O Pentágono prometeu hoje investigar os efeitos e alguns casos específicos sobre o perigo das bombas de fragmentação para os civis.

Em uma entrevista coletiva, o secretário da Defesa americano, Donald Rumsfeld, foi perguntado por um jornalista se estudava ''limitar ou eliminar o uso das bombas de fragmentação'', como pedem as organizações de direitos humanos.

O chefe do Estado-Maior, Richard Myers, se antecipou e declarou que este tipo de arma é ''menos perigosa que as minas'' terrestres.

''São projetadas para explodir quando atingem seu alvo, enquanto as minas ficam escondidas até que alguém as ative ao caminhar sobre elas''. ''Nunca vi ferimentos causados por bombas de fragmentação, mas é possível. Vamos investigar'', acrescentou o militar.

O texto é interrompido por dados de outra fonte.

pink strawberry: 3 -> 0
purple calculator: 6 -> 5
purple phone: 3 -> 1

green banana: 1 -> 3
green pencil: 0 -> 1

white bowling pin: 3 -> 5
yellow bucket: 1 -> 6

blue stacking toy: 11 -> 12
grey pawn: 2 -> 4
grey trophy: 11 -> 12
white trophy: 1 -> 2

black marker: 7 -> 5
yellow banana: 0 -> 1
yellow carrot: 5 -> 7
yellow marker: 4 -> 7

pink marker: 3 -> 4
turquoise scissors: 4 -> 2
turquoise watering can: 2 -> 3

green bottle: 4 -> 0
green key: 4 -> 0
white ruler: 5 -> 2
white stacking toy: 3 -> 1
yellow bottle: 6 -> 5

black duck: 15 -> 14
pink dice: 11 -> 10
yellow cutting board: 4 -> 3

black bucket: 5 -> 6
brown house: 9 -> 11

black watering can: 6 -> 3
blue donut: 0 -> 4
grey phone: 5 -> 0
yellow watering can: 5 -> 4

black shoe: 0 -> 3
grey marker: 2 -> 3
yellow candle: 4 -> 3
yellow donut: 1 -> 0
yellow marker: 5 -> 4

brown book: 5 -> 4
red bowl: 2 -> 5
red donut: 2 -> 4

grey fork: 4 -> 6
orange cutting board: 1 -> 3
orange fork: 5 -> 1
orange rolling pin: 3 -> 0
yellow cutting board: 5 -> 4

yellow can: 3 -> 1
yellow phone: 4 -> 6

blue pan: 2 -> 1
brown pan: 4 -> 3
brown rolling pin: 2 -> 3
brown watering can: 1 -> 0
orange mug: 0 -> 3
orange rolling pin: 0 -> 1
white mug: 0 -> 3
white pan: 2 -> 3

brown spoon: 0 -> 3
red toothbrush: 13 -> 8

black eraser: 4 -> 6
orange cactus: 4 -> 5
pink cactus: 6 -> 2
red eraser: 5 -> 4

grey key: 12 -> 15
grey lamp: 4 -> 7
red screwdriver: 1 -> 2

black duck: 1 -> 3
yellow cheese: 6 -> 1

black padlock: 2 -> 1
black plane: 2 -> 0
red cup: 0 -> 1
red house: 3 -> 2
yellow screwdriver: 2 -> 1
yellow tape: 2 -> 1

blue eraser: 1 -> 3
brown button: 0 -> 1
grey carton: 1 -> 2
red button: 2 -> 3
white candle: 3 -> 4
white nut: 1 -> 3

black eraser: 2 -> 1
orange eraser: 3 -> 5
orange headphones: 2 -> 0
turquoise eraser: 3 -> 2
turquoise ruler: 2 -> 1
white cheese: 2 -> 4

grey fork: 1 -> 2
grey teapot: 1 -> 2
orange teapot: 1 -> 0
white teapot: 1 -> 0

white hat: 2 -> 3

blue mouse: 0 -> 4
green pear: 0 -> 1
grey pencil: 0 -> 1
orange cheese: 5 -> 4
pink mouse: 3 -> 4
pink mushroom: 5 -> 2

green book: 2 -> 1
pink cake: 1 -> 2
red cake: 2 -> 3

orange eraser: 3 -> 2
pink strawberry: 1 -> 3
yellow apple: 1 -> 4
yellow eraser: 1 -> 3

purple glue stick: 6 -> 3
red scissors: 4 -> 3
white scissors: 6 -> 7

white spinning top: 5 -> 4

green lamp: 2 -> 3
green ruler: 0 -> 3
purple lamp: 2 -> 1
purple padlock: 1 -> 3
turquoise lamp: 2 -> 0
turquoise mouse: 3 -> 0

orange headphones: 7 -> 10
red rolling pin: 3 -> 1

Nem todas as bombas de fragmentação explodem depois de terem sido lançadas. Algumas de suas munições só explodem quando civis, em alguns casos crianças, as recolhem por confundirem o armamento com rações de alimentos da mesma cor (amarelo), segundo o UNICEF.

O ex-Beatle Paul McCartney defendeu hoje a proibição do uso desse tipo de bomba, durante uma entrevista à BBC.